<macros>
    <token name="@TOOL_VERSION@">0.10.0</token>
    <token name="@PROFILE@">20.09</token>
    <xml name="requirements">
        <requirements>
            <requirement type="package" version="@TOOL_VERSION@">mykrobe</requirement>
      </requirements>
    </xml>

    <token name="@shared_options@">
        <![CDATA[
            #if $kmer:
                --kmer ${kmer}
            #end if
            #if $expected_depth:
                --expected_depth ${expected_depth}
            #end if
            $ont
            $report_all_calls
            #if $expected_error_rate:
                --expected_error_rate ${expected_error_rate}
            #end if
            #if $min_variant_conf:
                --min_variant_conf ${min_variant_conf}
            #end if
            #if $min_gene_conf:
                --min_gene_conf ${min_gene_conf}
            #end if
            #if $min_proportion_expected_depth:
                --min_proportion_expected_depth ${min_proportion_expected_depth}
            #end if
            #if $min_gene_percent_covg_threshold:
                --min_gene_percent_covg_threshold  ${min_gene_percent_covg_threshold}
            #end if
            $guess_sequence_method
            $ignore_minor_calls
            #if $ignore_filtered:
                --ignore_filtered '${ignore_filtered}'
            #end if
            #if $model:
                --model '${model}'
            #end if
            #if $ploidy:
                --ploidy '${ploidy}'
            #end if
        ]]>
    </token>

    <xml name="inputs">
        <conditional name="data_type">
            <param name="type" type="select" label="Specify the read type.">
                <option value="single">Single-end Data</option>
                <option value="paired">Paired-end Data</option>
                <option value="collection">Collection Paired-end Data</option>
            </param>
            <when value="single">
                <param name="seq1" type="data" format="fastqsanger,fastqsanger.gz,fastq,fastq.gz,fasta,fasta.gz,bam" label="Single end read file(s)"/>
            </when>
            <when value="paired">
                <param name="seq1" type="data" format="fastqsanger,fastqsanger.gz,fastq,fastq.gz" label="Forward paired-end read file"/>
                <param name="seq2" type="data" format="fastqsanger,fastqsanger.gz,fastq,fastq.gz" label="Reverse paired-end read file"/>
            </when>
            <when value="collection">
                <param name="collection1" type="data_collection" label="Paired-end reads collection" optional="false" format="fastqsanger,fastqsanger.gz,fastq,fastq.gz" collection_type="paired" />
            </when>
        </conditional>
    </xml>

    <xml name="options">
        <param argument="--kmer" optional="True" type="integer" min="0" label="Kmer length" value="21" help="default = 21"/>
        <param argument="--expected_error_rate" optional="True" type="float" label="Expected error rate"  help="Expected sequencing error rate.
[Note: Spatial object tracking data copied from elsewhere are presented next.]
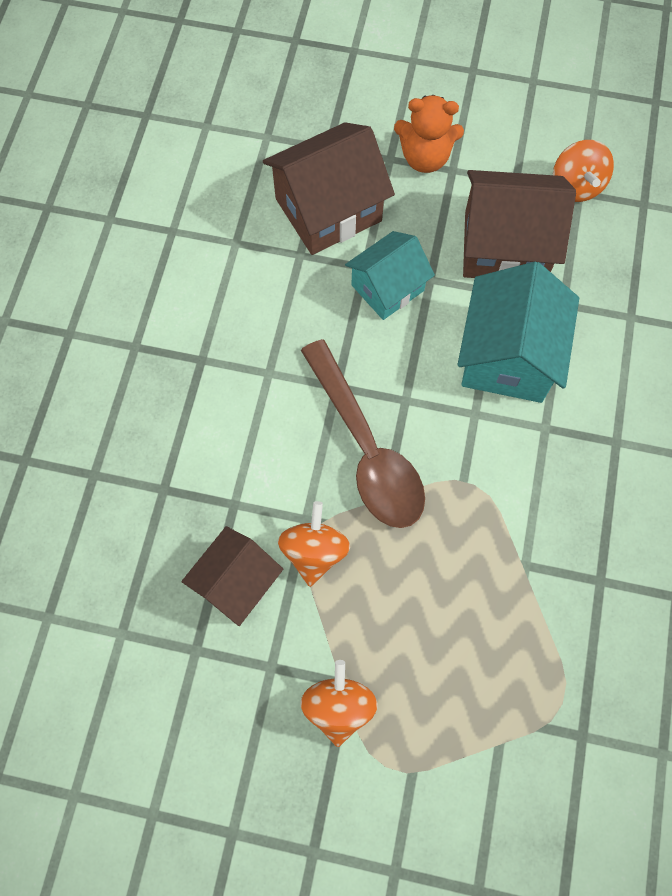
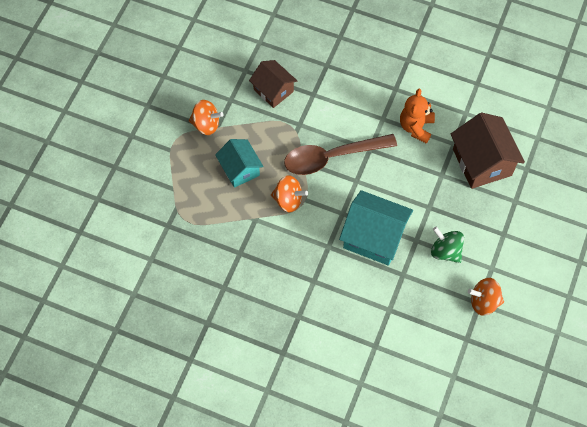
camera: 100 degrees right, 5 degrees down
(314, 551) = (282, 125): orange spinning top -> orange spinning top (288, 200)
(387, 288) = (426, 184): turquoise house -> turquoise house (240, 169)
(425, 158) = (513, 220): orange teddy bear -> orange teddy bear (416, 127)
(504, 246) = (445, 251): brown house -> green spinning top

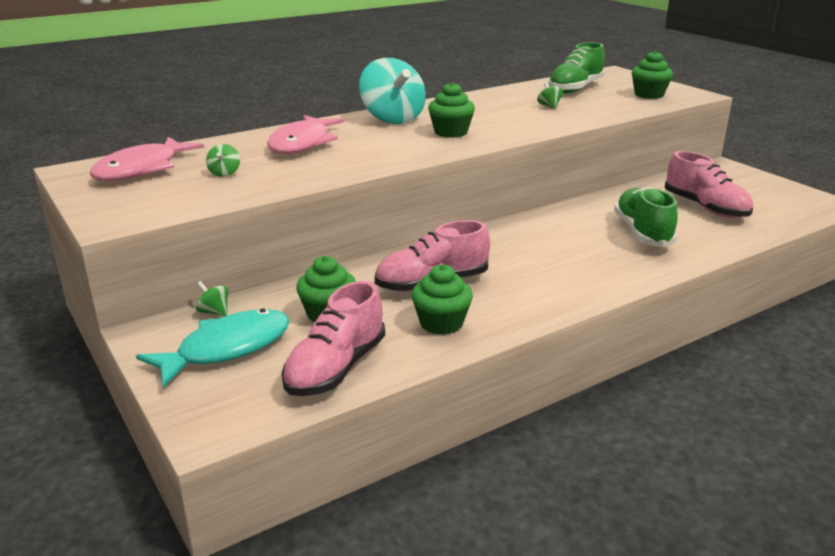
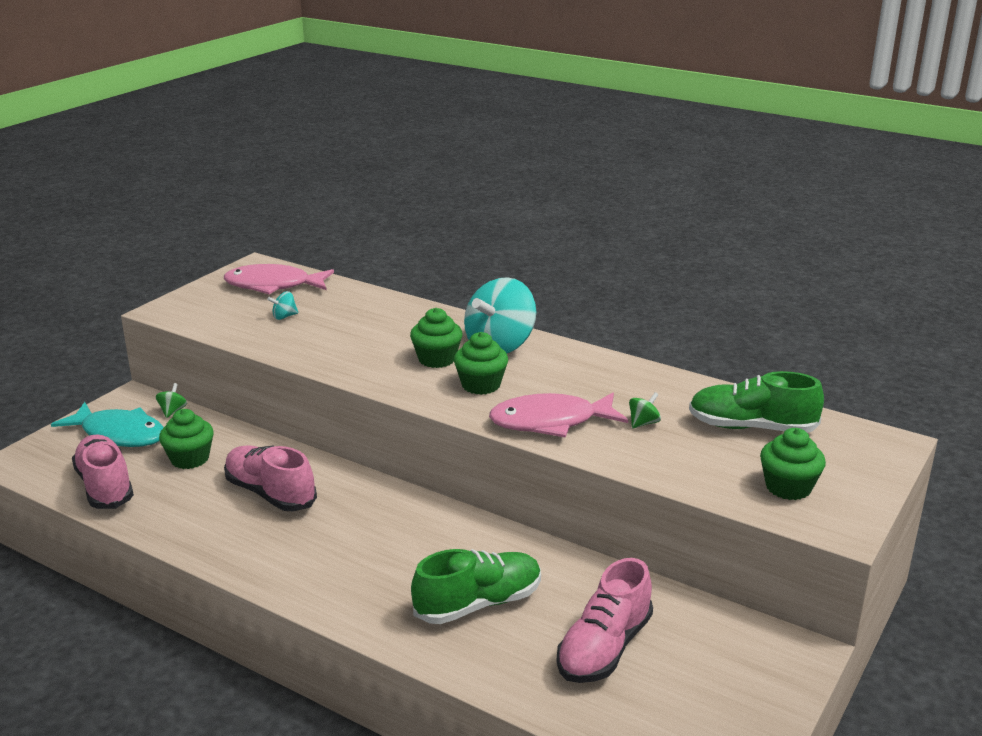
camera: 65 degrees right, 0 degrees up
(224, 173) = (284, 316): green spinning top -> turquoise spinning top
(302, 143) = (383, 325): pink fish -> pink fish (550, 422)
(335, 368) = (105, 486): pink shoe -> pink shoe turned 60 degrees clockwise
(441, 323) = (195, 516): green cupcake -> green cupcake (437, 359)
Set to 0.15 for ONT genotyping"/>
        <param argument="--expected_depth" optional="True" type="integer" min="0" label="Expected depth"  help=""/>
        <param argument="--ont" type="boolean" truevalue="--ont" falsevalue="" label="Set default for ONT data"  help=""/>
        <param argument="--min_variant_conf" optional="True" type="integer" min="0" label="Minimum genotype confidence for variant genotyping"  help=""/>
        <param argument="--min_gene_conf" optional="True" type="integer" min="0" label="Minimum genotype confidence for gene genotyping"  help=""/>
        <param argument="--min_gene_percent_covg_threshold" optional="True" type="integer" min="0" label="Minimum gene predict coverage"  help="all genes alleles found above this percent coverage will be reported (default 100 (only best alleles reported))"/>
        <param argument="--min_proportion_expected_depth" optional="True" type="float" label="Minimum depth required on the sum of both alleles" help="Default 0.3 (30%)"/>
        <param argument="--model" optional="True" type="data" format="txt" label="Genotype model used" help="default kmer_count. Options kmer_count, median_depth"/>
        <param argument="--ploidy" optional="True" type="select" label="Diploid or Haploid" help="Use a diploid (includes 0/1 calls) or haploid genotyping model">
            <option value="diploid">diploid</option>
            <option value="haploid">haploid</option>
        </param>
        <param argument="--report_all_calls" type="boolean" truevalue="--report_all_calls" falsevalue="" label="Report all calls"  help=""/>
        <param argument="--ignore_minor_calls" type="boolean" truevalue="--ignore_minor_calls" falsevalue="" label="Ignore minor calls"  help="Ignore minor calls when running resistance prediction"/>
        <param argument="--ignore_filtered" type="data" format="txt" label="Ignore filtered" optional="True" help="Don't include filtered genotypes"/>
        <param argument="--guess_sequence_method" type="boolean" truevalue="--guess_sequence_method" falsevalue="" label="Guess sequence method"  help="Guess if ONT or Illumia based on error rate. If error rate is > 10%, ploidy is set to haploid and a confidence threshold is used"/>
    </xml>

    <token name="@ATTRIBUTION@">
        <![CDATA[
            **MyKrobe predict - Antibiotic resistance predictions**
            Rapid antibiotic-resistance predictions from genome sequence data for Staphylococcus aureus and Mycobacterium tuberculosis
            using Bruijn graph.
        ]]>
    </token>

    <xml name="citation">
        <citations>
            <citation type="doi">10.1038/ncomms10063</citation>
        </citations>
    </xml>
</macros>